Figure 5: Accountability isn’t a simple, easily measured metric because people’s contribution to projects is complex. Caveat: this example is not intended to define how to do product management or Scrum 🙂

At first glance, this may look complicated, but it’s no more so than writing someone’s job description with structure and context. The term “KPI” (there I said it) has become something of a swear-word in the tech world, perhaps unfairly – there’s nothing wrong with measuring things, the mistake is to measure the wrong things or with a lack of precision. In a matrix economy, defining success metrics for each ‘deliverable’ from each role to each other takes the form of a contract between those roles; these contracts can be negotiated by the team so that nobody can complain that unfair requirements have been pushed onto them.

For example, traditionally, you might specify that an engineer should “write code using Javascript” and put them through exams. This will certainly measure their coding skills but won’t tell you anything about their ability to work in a team, focus on outcomes or take accountability.

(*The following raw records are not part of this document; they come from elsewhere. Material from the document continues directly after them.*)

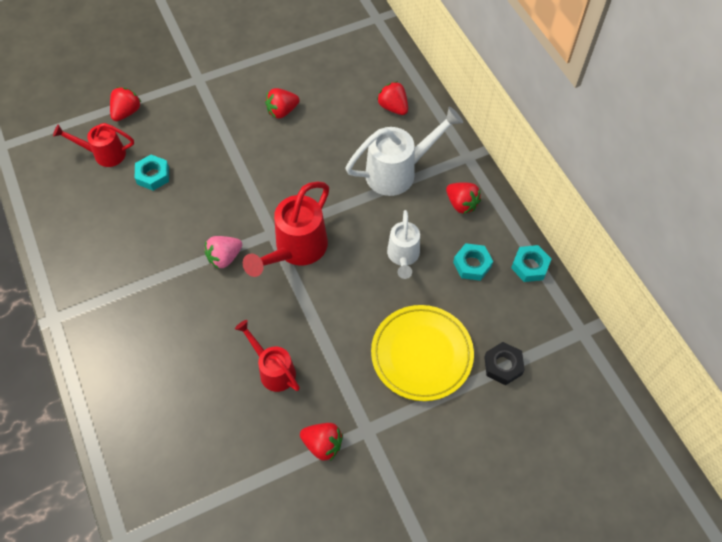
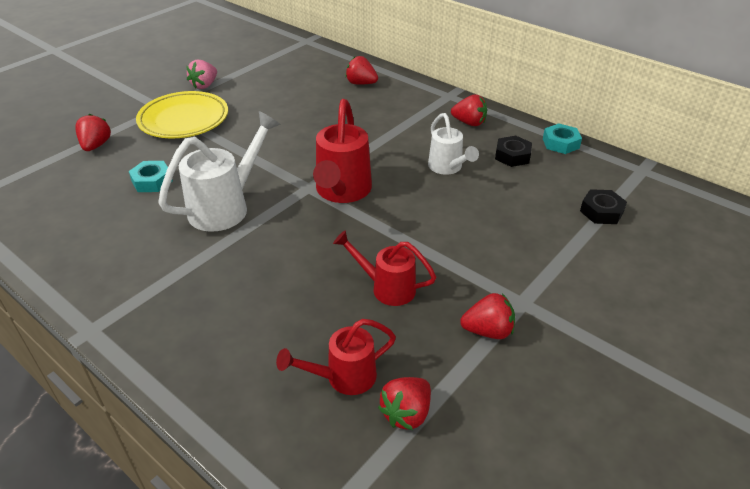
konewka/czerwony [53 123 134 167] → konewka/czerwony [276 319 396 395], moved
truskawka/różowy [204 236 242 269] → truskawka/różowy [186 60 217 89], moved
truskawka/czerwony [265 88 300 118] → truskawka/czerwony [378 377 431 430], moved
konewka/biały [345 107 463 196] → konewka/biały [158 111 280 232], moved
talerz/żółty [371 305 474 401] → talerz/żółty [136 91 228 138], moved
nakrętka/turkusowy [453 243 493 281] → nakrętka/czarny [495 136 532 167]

Instead, you could require that they “create product increments” with the acceptance criteria being that they are stable, secure, performant and written in Javascript, with performance metrics agreed by the team.

Embracing the matrix economy

It is not a simple or easy journey to move from top-down, vertical command-and-control to the matrix economy model, with its focus on outcomes rather than compliance, its requirement for a high degree of trust and the shift from management to coaching. The whole organization needs to buy in, starting at the top, and it will take time to make the transition.

The job of the line manager will no longer be to tell the team what to do, but to coach them, ensuring that they are equipped to succeed and insisting that they give it their best. The traditional concept of a Project Manager that directs everything about the project doesn’t fit well into this model, because the ‘customer’ of the team should be concerned only with the outcomes from the product development and not how it was done. Thus, Product Managers focused on customer value, are needed instead. I’d define a maturity model but as Product Focus produces their own, I’ll point you to that one instead.

Negotiating between individuals, teams, and functions in this way leaves no place to hide when it comes to accountability. The performance or procedural issues, within and between teams, can be identified unambiguously because they’re reckoned against specific and measurable duties. These, in turn, drive customer value and thereby business success. Time to take the red pill.